Washington D.C.
I’ve been pondering what to do with my Washington D.C. pictures because I don’t really have anything fabulous to write alongside them. Suggesting that readers copy my D.C. itinerary of walking around the Mall, visiting the Smithsonian, and eating at Jaleo hardly seems groundbreaking. I (sadly) wasn’t in my nation’s capitol long enough to do anything out of the ordinary, and nothing weird happened to me while I was there.So I put off my Washington D.C. post until recently when I re-listened-to Sarah Vowell’s “Assassination Vacation,” (I have nothing against books, but Sarah Vowell’s stuff is best on audio) and inspiration struck. I didn’t have to tell my own D.C. story; I’d just steal someone else’s. Thanks Sarah!In Vowell’s 2005 book “Assassination Vacation,” she travels around the US (often with reluctant friends and family members) in search of anything that might have anything to do with an assassinated president. Obviously her morbid quest lands her in D.C a few times. Here’s what she had to say about some of the spots I photographed on a very blue-sky day last October. Sarah Vowell on the WWII Memorial:
Never underestimate the corrective lens that is sentimentality. Take for instance the new National WWII Memorial next to the Washington Monument. Each state gets it’s own bland stone pillar. The first time I see it, I hated it at once, (I think it mucks up the Mall) but nevertheless search for the Oklahoma granite pylon because my late great uncle, John A. Parson, served in the Philippines. Damndest thing, but the minute I spot it, Oklahoma, I burst into tears.

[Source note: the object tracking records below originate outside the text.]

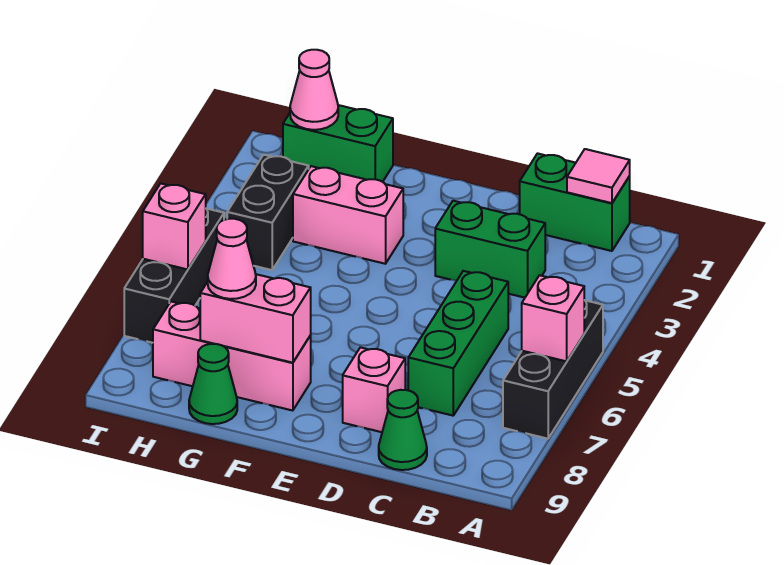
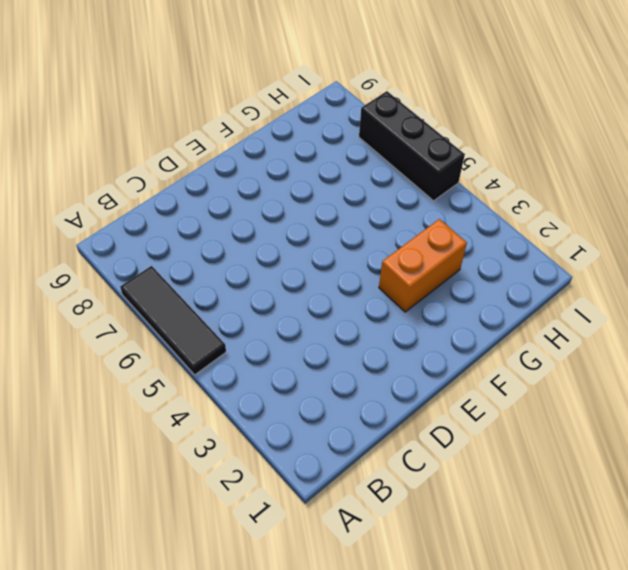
black tile A5:A7 level 1 -> black brick A5:A7 level 1
orange brick F3:G3 level 1 -> pink brick F3:G3 level 1
none -> green brick B1:C1 level 1
none -> green brick C3:D3 level 1
none -> green brick C5:C7 level 1

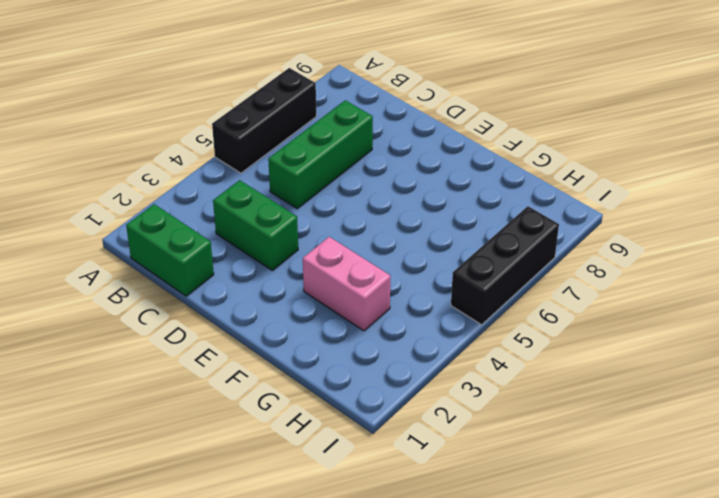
none -> green cone C9 level 1
none -> pink brick D8 level 1
none -> pink brick F8:H8 level 1

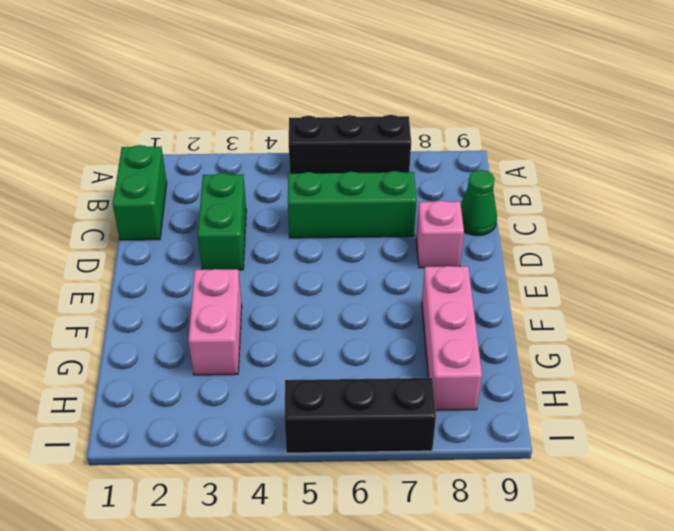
none -> green brick G1:H1 level 1
none -> green cone G9 level 1
none -> black brick H3:H4 level 1

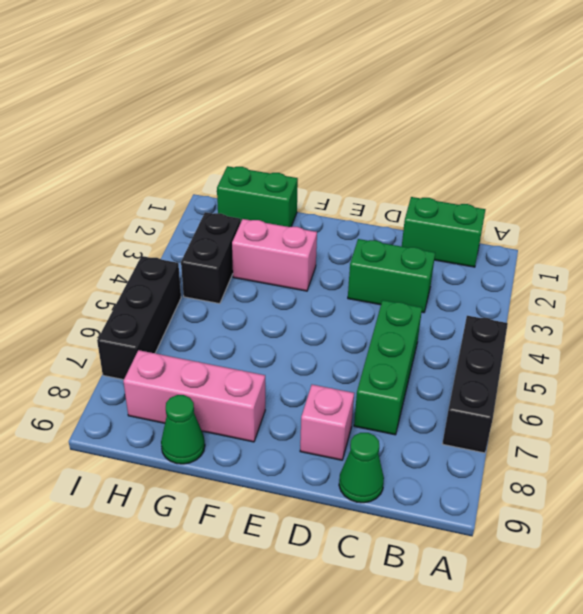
none -> pink brick A6 level 2
none -> pink tile B1 level 2
none -> pink brick F8:G8 level 2

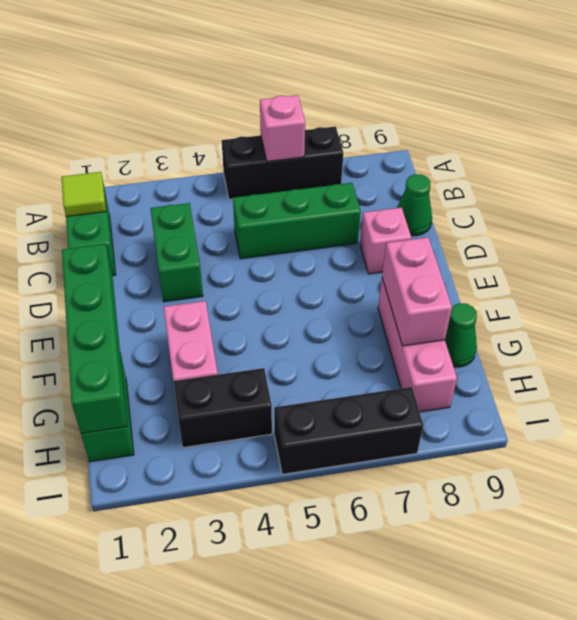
lime tile B1 level 2 -> pink tile B1 level 2
green brick E1:H1 level 2 -> pink cone H1 level 2
none -> pink brick I6 level 2
none -> pink cone G8 level 3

Daniel Chester French was the sculptor of the Lincoln memorial who fretted for nine years over the piece. Upon viewing his completed work he was horrified. Vowell writes:
“The problem with putting in a reflecting pool? The darn thing reflects! When the light off the reflecting pool bounced up on to Lincoln’s face it looked as if a flashlight had been held up under his chin...Lincoln looks frightened, startled, confused. Edvard Munch’s ‘The Scream’ by way of Macaulay Culkin’s ‘Home Alone.’ Apparently ‘hilarious’ wasn’t the aesthetic French had been going for.”
Ceiling lights were installed to correct the problem. However these light would have been unnecessary on my particular visit as the reflecting pool had been drained for renovation.
“This tour of the assassinations of Lincoln, Garfield, and McKinley ends up at the Lincoln Memorial because that’s where I’m always ending up. It’s the closest thing I have to a church.”